Le syndrome de PICA est un trouble alimentaire caractérisé par une envie soudaine d’ingérer des substances non comestibles sur une période de plus d’un mois. «J’ai expliqué ma situation à mon médecin, il a cru à une plaisanterie», raconte Naïma, pantoise. Selon son médecin, aucune raison de sonner l’alarme: la craie est un remarquable pansement gastrique pour les femmes enceintes. «J’ai donc continué à manger des craies sans me poser de questions», lâche la femme de 36 ans.

Psychologue au Service québécois d’expertise en troubles graves du comportement (SQETG), André Lapointe en a vu de toutes les couleurs. C’est tout juste s’il n’a pas aperçu quelqu’un engloutir un mur. «J’ai vu des gens manger des bouts de cigarettes qu’ils trouvaient par terre, des batteries, des vis, des clous et des gants en latex», énumère le thérapeute, manifestement difficile à impressionner.

Si le syndrome de PICA fait couler beaucoup d’encre sur la Toile, les recherches sur le sujet sont rarissimes. «En Grande-Bretagne, des chercheurs ont suivi plusieurs patients atteints de PICA et au bout de dix ans, environ 15% des cobayes étaient morts. Certains patients avaient même été opérés jusqu’à sept fois pour se faire retirer des corps étrangers», relate le psychologue.

Dépourvus
Malgré le manque d’études sur le sujet, un coup d’œil rapide sur les blogues témoigne d’un problème non négligeable. Pourtant, les experts en la matière ne sont pas légion. Difficile donc pour une personne atteinte du trouble alimentaire PICA d’obtenir un diagnostic clair. Selon le psychologue au SQETG, si les causes du syndrome diffèrent d’une personne à l’autre, la thèse du déséquilibre alimentaire semble coller à la situation de Naïma. Une carence nutritionnelle aurait ainsi pu l’inciter à ingérer tout ce qui se trouve devant elle, dans l’espoir d’acquérir les nutriments manquants.
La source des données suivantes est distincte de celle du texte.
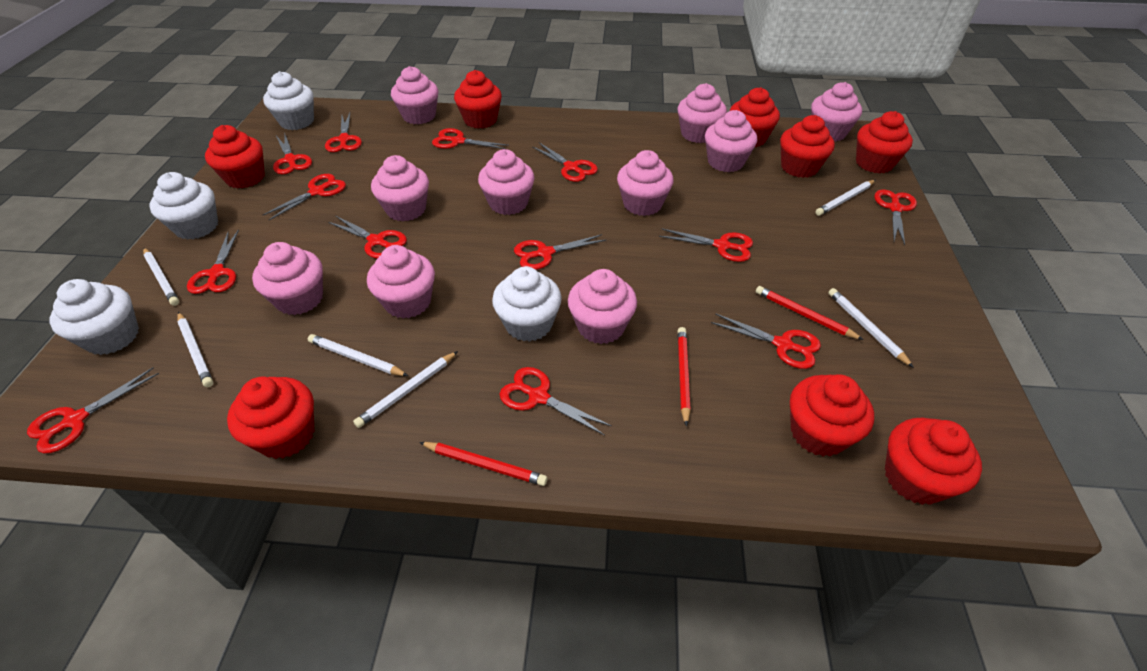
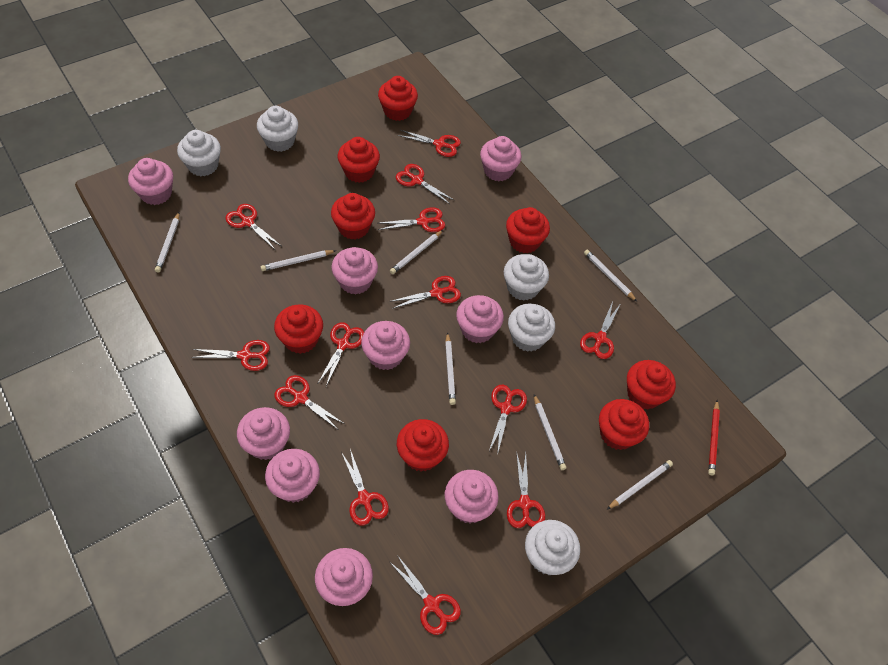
pink cupcake: 10 -> 9
red pencil: 3 -> 1
white cupcake: 4 -> 5
white pencil: 6 -> 7

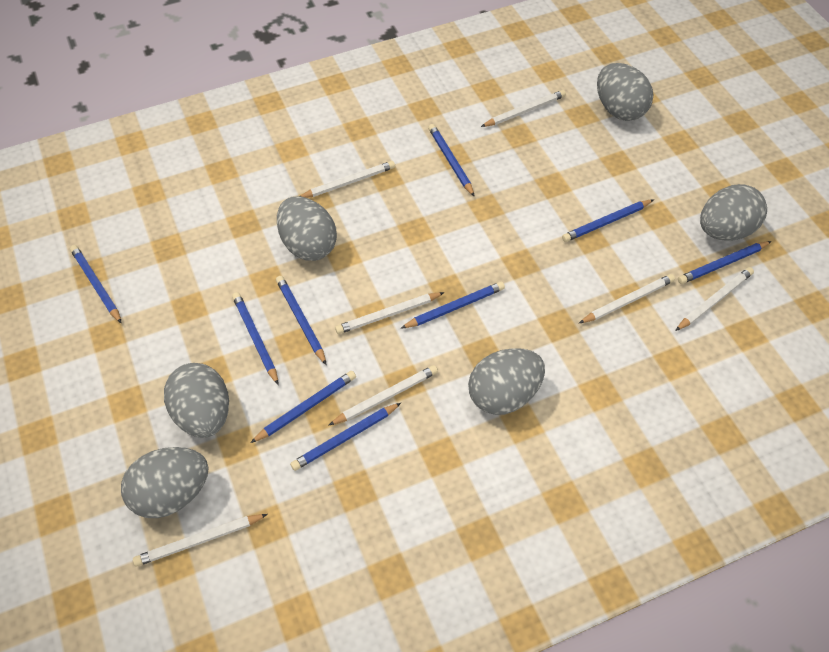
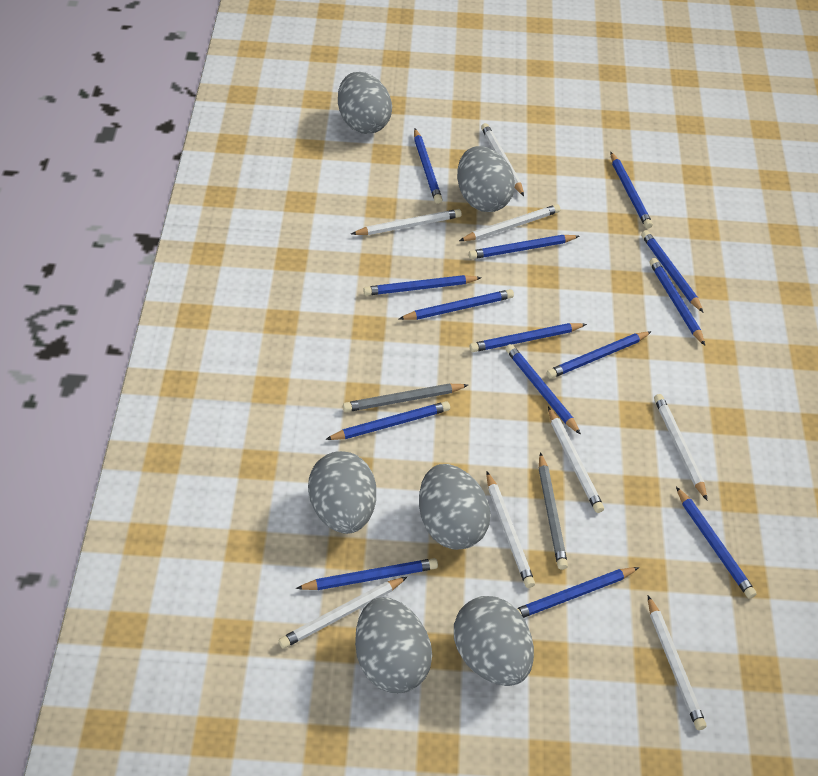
blue pencil: 9 -> 14
grey pencil: 0 -> 2
white pencil: 7 -> 8

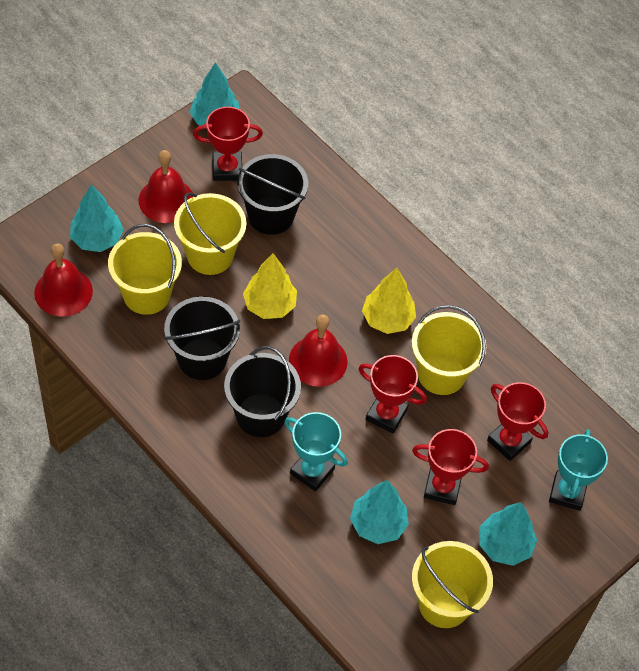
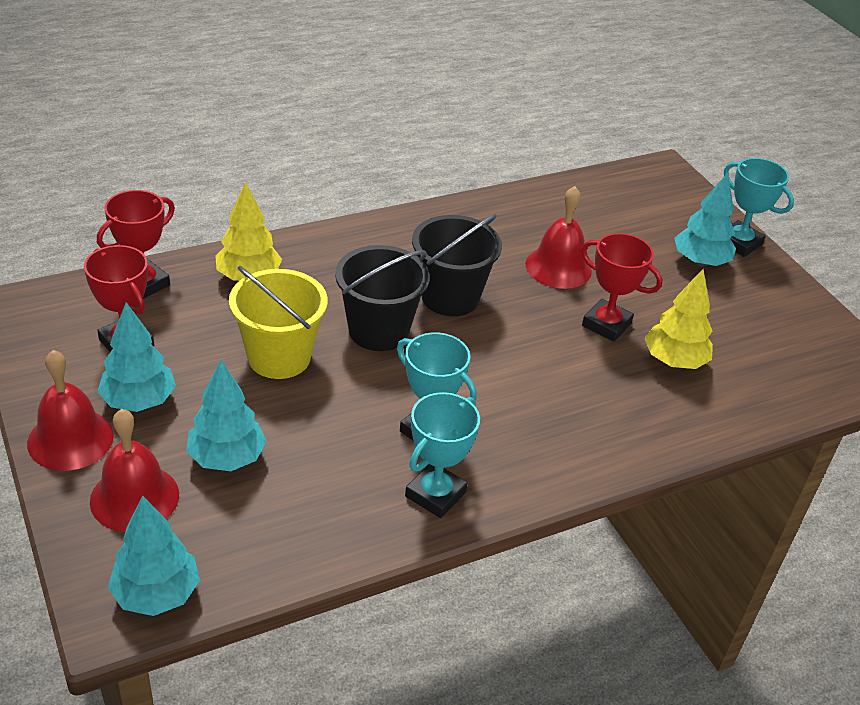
black bucket: 3 -> 2
red trophy: 4 -> 3
turquoise trophy: 2 -> 3
yellow bucket: 4 -> 1

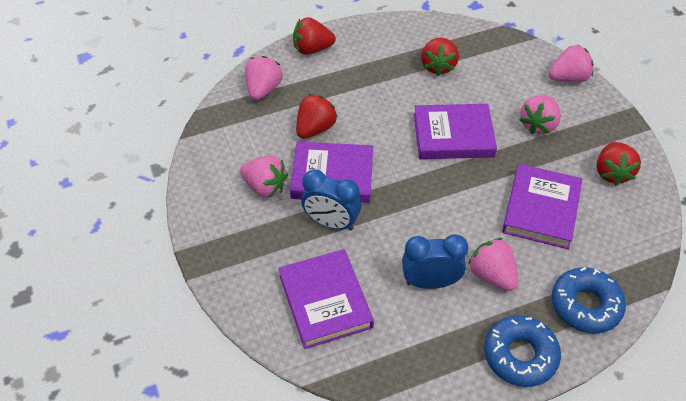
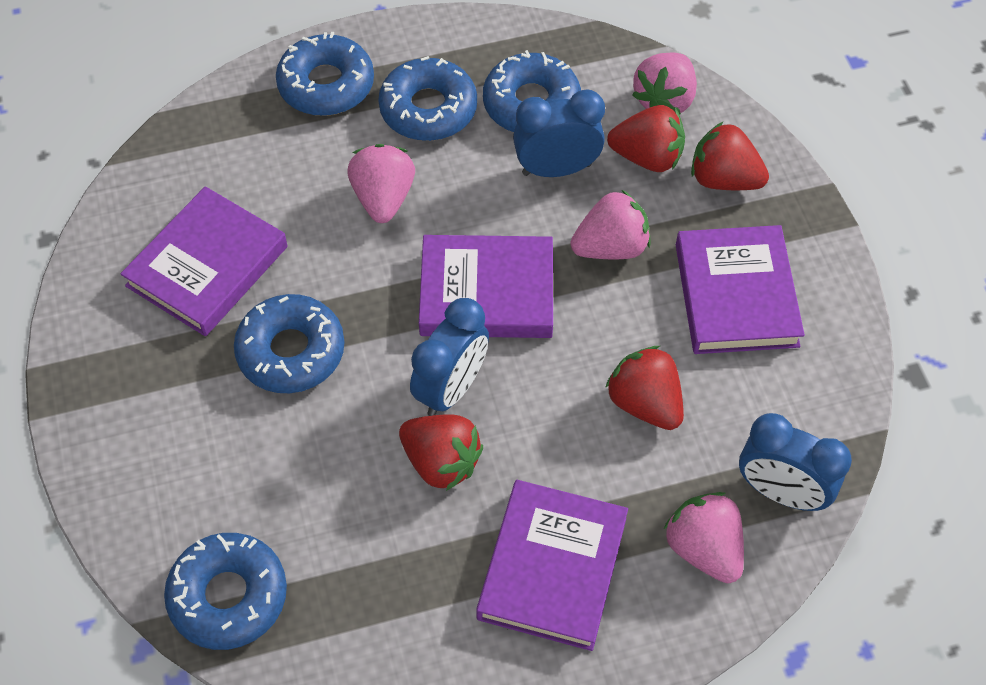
blue clock: 2 -> 3
blue donut: 2 -> 5
pink strawberry: 5 -> 4

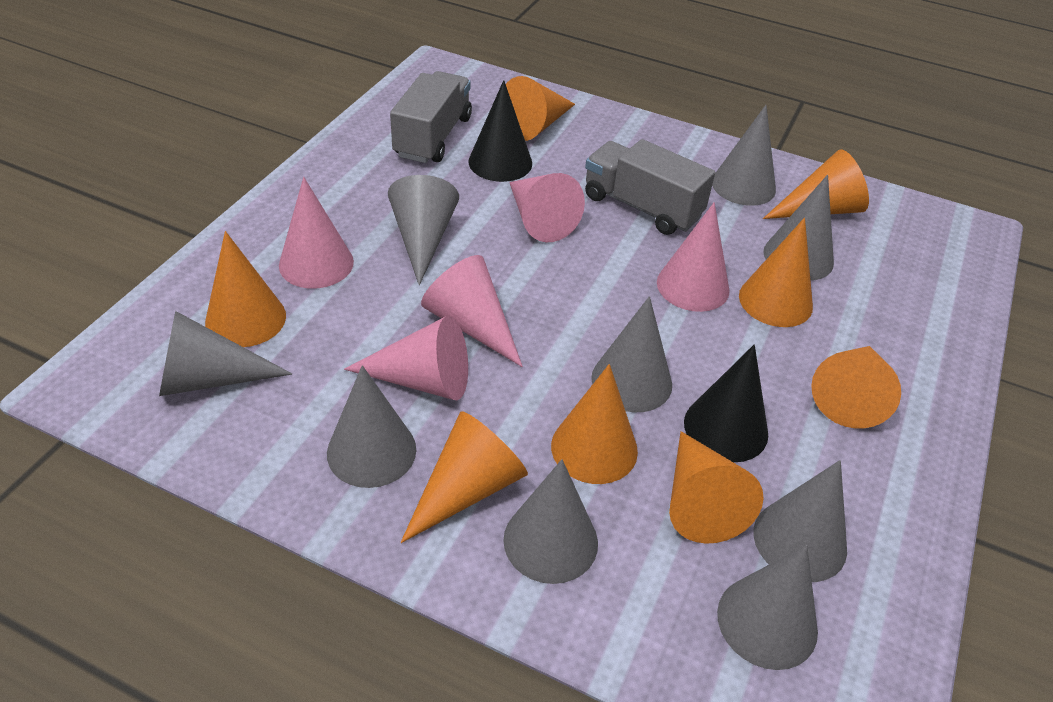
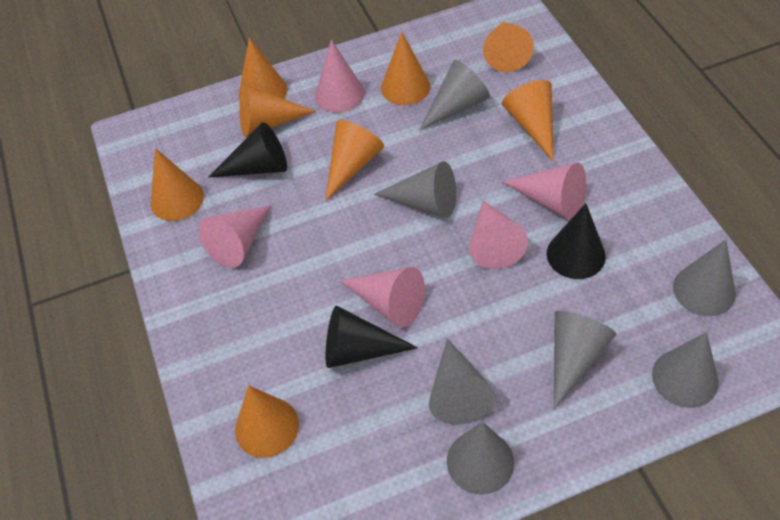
black cone: 2 -> 3
grey cone: 9 -> 7
grey truck: 2 -> 0

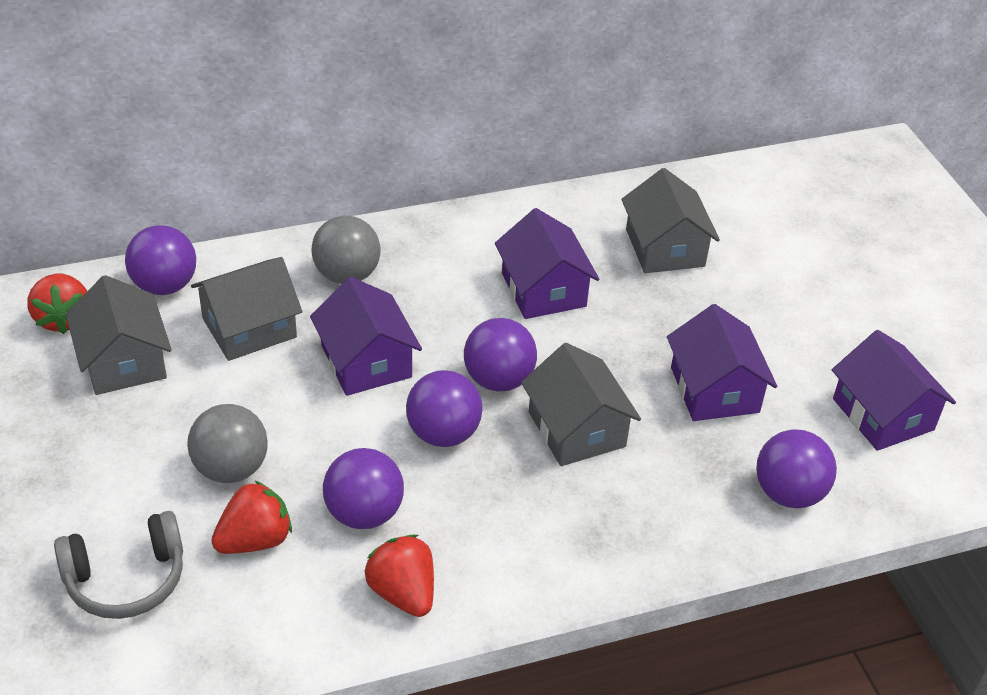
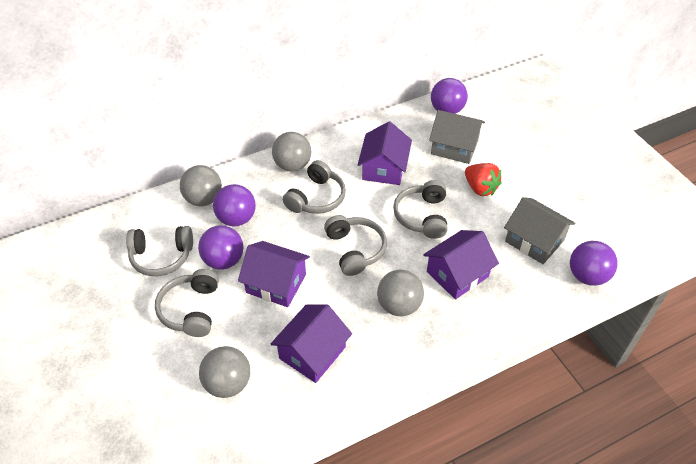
grey ball: 2 -> 4
grey headphones: 1 -> 5
grey house: 4 -> 2
purple ball: 5 -> 4
red strawberry: 3 -> 1

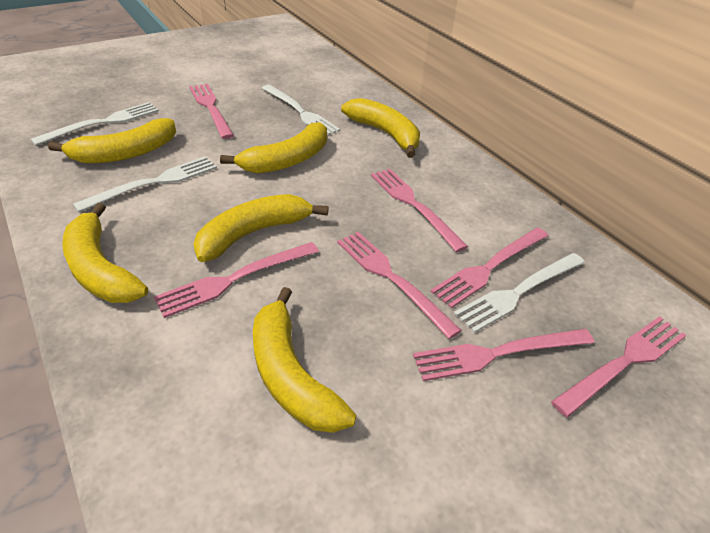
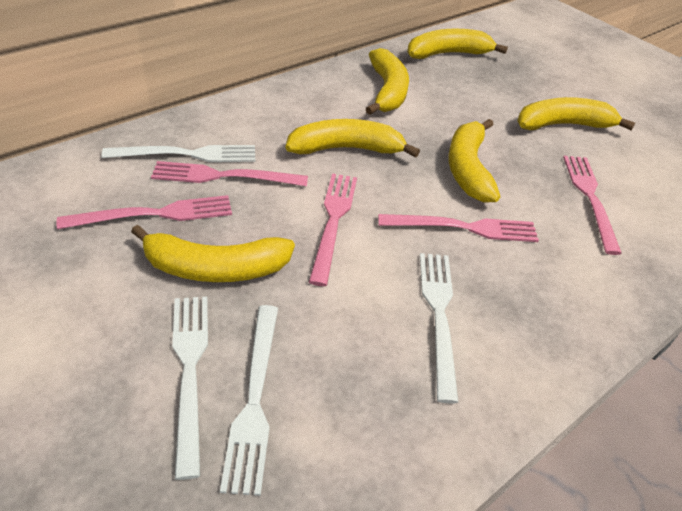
pink fork: 7 -> 5

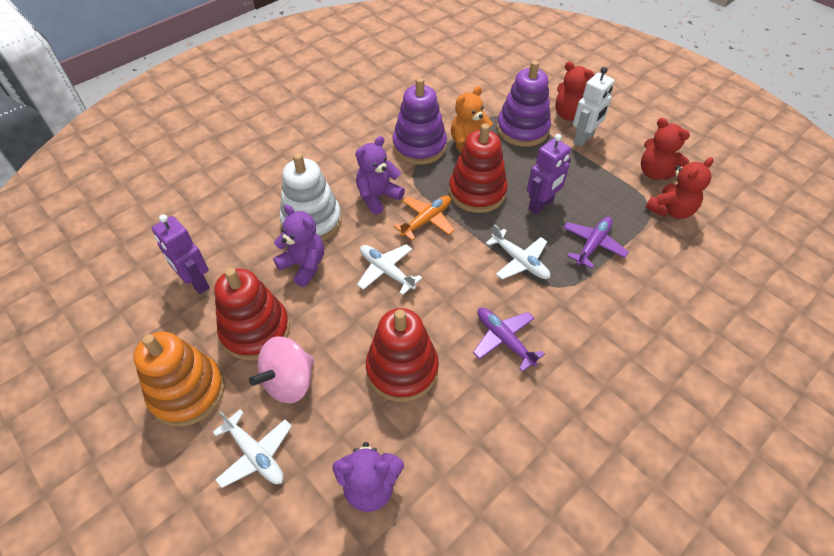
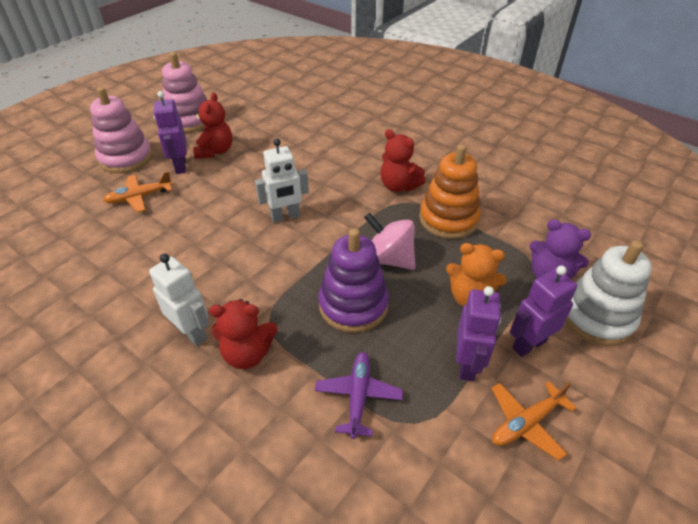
orange plane: 1 -> 2
pink stacking toy: 0 -> 2
purple plane: 2 -> 1
purple robot: 2 -> 3
purple stacking toy: 2 -> 1
purple teddy bear: 3 -> 1
red stacking toy: 3 -> 0
white plane: 3 -> 0
white robot: 1 -> 2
«Le PICA peut être déclenché après une période de stress très intense. Or, la grossesse d’une femme en est une et pourrait expliquer le trouble», analyse André Lapointe. Bien que ce syndrome se retrouve chez les femmes enceintes, la plupart des personnes atteintes ont une déficience intellectuelle importante. «Ceux qui souffrent de PICA et n’ont pas de retard mental sont rares et il est assez simple, chez eux, d’alléger les symptômes», précise le psychologue. Difficile, cependant, d’obtenir un diagnostic clair quand aucun spécialiste n’est en mesure de le poser.

Pour Naïma, délaisser la craie a été un processus des plus laborieux. «J’ai continué à manger de la craie pendant encore trois ans, par pure habitude, se remémore l’enseignante. Un petit centimètre de craie pouvait me calmer pendant des heures.» Après sa grossesse, le retour à la routine l’aura finalement sauvée de sa dépendance. «J’avais mon paquet de craies au fond de mon sac et j’en grignotais discrètement un morceau quand j’en avais envie, ce n’est pas comme manger un mur ou une table, raconte la Française. Puis, j’oubliais d’acheter des craies, je me suis donc rendu compte que je n’en avais plus vraiment envie et j’ai arrêté du jour au lendemain d’en manger». Pour d’autres moins chanceux, le PICA peut s’avérer fatal. Comme quoi l’expression «crever de faim» peut parfois prendre tout son sens.